The decline in revenues in North America was mainly a result of reduced revenues relating to the areas of electro-optics and other (mainly non-defense engineering and production services). The decline in revenues in Asia-Pacific was mainly a result of reduced revenues relating to avionics systems and fire control systems. The increase in revenues in Israel was mainly due to command and control systems and electro-optic systems.

Cost of Revenues and Gross Profit

Cost of revenues in 2013 was $2,100.3 million (71.8% of revenues), as compared to $2,072.8 million (71.8% of revenues) in 2012.

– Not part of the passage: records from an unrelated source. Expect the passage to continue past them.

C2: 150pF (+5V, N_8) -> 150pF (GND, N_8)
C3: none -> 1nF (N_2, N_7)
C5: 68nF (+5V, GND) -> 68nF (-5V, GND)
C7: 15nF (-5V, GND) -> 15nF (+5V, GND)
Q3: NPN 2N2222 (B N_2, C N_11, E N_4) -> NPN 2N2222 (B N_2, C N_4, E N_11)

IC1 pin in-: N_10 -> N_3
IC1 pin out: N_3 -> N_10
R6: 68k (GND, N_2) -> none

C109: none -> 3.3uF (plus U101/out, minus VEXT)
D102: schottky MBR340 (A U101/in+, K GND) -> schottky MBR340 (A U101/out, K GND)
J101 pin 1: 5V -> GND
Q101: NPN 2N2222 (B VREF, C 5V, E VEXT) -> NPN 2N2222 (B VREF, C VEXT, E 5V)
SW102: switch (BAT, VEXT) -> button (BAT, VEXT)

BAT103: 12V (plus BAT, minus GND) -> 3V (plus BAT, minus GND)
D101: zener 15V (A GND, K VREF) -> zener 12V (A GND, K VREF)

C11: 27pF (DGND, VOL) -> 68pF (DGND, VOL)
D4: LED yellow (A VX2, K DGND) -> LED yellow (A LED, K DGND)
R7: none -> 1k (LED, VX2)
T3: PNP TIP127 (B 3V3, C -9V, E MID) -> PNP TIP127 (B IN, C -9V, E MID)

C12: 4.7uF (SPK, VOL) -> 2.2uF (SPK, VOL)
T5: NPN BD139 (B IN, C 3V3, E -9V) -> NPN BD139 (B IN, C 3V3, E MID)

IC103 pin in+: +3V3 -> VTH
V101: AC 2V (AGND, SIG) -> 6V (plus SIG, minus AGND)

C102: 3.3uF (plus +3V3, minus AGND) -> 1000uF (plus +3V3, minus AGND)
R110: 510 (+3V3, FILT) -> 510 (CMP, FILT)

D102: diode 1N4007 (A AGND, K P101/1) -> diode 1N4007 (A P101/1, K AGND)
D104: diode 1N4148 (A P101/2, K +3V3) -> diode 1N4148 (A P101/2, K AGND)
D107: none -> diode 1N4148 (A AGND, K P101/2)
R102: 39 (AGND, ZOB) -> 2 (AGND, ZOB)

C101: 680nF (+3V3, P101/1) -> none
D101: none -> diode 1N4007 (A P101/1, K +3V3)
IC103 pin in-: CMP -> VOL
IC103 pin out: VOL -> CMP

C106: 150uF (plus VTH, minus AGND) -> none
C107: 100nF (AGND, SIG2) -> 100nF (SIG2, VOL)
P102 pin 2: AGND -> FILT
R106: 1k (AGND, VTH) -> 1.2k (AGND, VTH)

Our major components of cost of revenues are (i) wages and related benefits costs, (ii) subcontractors and material consumed and (iii) manufacturing expenses (including depreciation and amortization). The amounts and percentage of those components in 2013 and 2012 were as follows:

39




Wages and related benefits costs in 2013 constituted 40% of cost of revenues, as compared to 39% of cost of revenues in 2012. The total cost of wages and related benefits in 2013 was approximately $840 million, as compared to approximately $800 in 2012.

Subcontractors and material consumed costs in 2013 constituted 47% of cost of revenues, as compared to 48% of cost of revenues in 2012. The total amount of subcontractors and material consumed costs in 2013 was approximately $1 billion, similar to that in 2012.

Manufacturing expenses in 2013 constituted 14% of cost of revenues, similar to that in 2012. The total cost of manufacturing expenses in 2013 was approximately $300 million, similar to that in 2012.

In the periods described, changes in our cost of revenues and cost of revenues components were not material. We did not identify any developing trends in cost of revenues that we believe would have a material impact on our future operations other than the continued strengthening of the NIS against the U.S. dollar, which could have an impact on our labor costs.

Gross profit for the year ended December 31, 2013 was $824.8 million (28.2% of revenues), as compared to $815.9 million (28.2% of revenues) in the year ended December 31, 2012.

In 2013 we recognized in cost of revenues, income of approximately $16 million (0.5% of revenues) as a result of the elimination of a reserve for a warranty obligation that we originally recorded in connection with an acquisition of a company in 2010. This warranty obligation, which related to a project delivered to a foreign customer, reached its statute of limitations in the foreign customer's country.

Research and Development (R&D) Expenses

Gross R&D expenses in 2013 totaled $263.3 million (9.0% of revenues), as compared to $276.5 million (9.6% of revenues) in 2012.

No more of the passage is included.